Евгений изумленно глянул на нее и вдруг захохотал, роняя тарелки на пол. Отсмеялся, собрал с пола посуду и буднично сказал:
– Малыш, ты домой не звонила? Наверное, тебя сегодня ждали? Или завтра? Беспокоиться не будут?
Ух ты… Она обо всем забыла! Она забыла – а он напомнил. Ой, как стыдно, как невыносимо стыдно, как все плохо получилось…
– А ты? Ты своим звонил? – Наверное, это была попытка оправдаться перед собой. А может быть, попытка защититься. Во всяком случае, ее совершенно не интересовало, помнил он о своей семье или нет.
– А меня не ждут, – легко сказал Евгений. – Ты звони, а я пока пойду посуду помою.

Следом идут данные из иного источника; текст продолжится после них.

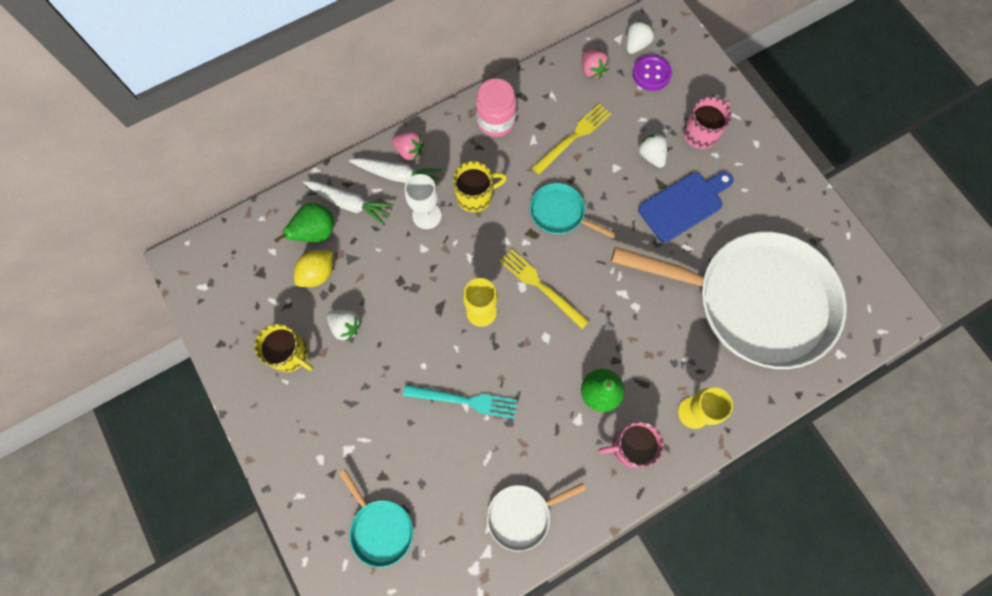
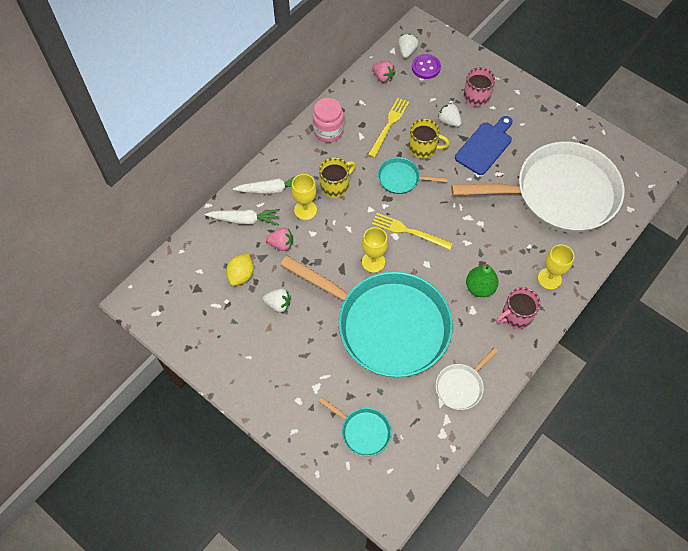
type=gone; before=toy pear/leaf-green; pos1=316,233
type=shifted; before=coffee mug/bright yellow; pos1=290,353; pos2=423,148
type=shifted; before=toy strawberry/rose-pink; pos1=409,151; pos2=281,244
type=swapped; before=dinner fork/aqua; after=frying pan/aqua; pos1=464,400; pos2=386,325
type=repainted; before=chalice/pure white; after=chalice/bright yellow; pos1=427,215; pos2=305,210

И яблоки. Звони, звони. Тут прямой выход на межгород, через восьмерку. Код помнишь?
Он скрылся в ванной, закрыл за собой дверь и сразу включил воду. Тактичный, стало быть. Ну-ну. Тамаре это нисколько не помогло. Телефонная трубка была тяжелее кирпича, а кнопки с цифрами никак не продавливались, сопротивлялись пальцу, даже отталкивали его. Зачем она звонит? Сейчас дома только дед, Николай еще на работе, Натка – в музыкальной школе… Дед обязательно почует, что с ней что-то не то. Надо было попозже позвонить, и тогда наверняка ответила бы Натуська. Тамара уже собралась положить трубку, не дожидаясь длинного гудка вызова, как вдруг – почему-то без всякого длинного гудка – в ухо ей закричал тонкий Наташкин голос:
– Мам! Это ты? Алё! Кричи громче, я ничего не слышу!
– Да я пока ничего и не говорила, – вдруг сразу успокоившись, сказала Тамара. – А ты чего так вопишь? И почему ты не на музыке?
– Здрасте, – уже нормальным голосом заявила Натка и недовольно засопела. – Какая музыка? Сегодня четверг! А ты чего домой не едешь? Тут кто-то все время звонит, а ничего не слышно. Я думала, это ты. Дед говорит, что не ты. Он говорит, что почувствовал бы, если бы ты. А я думала, что ты.
– Не чирикай, – строго велела Тамара, невольно улыбаясь. – Давай по порядку. У вас там все хорошо?
– Хорошо, – неуверенно ответила Натка. – Только дед из холодильника селедку стащил. Я отобрала, но он, кажется, успел немножко съесть.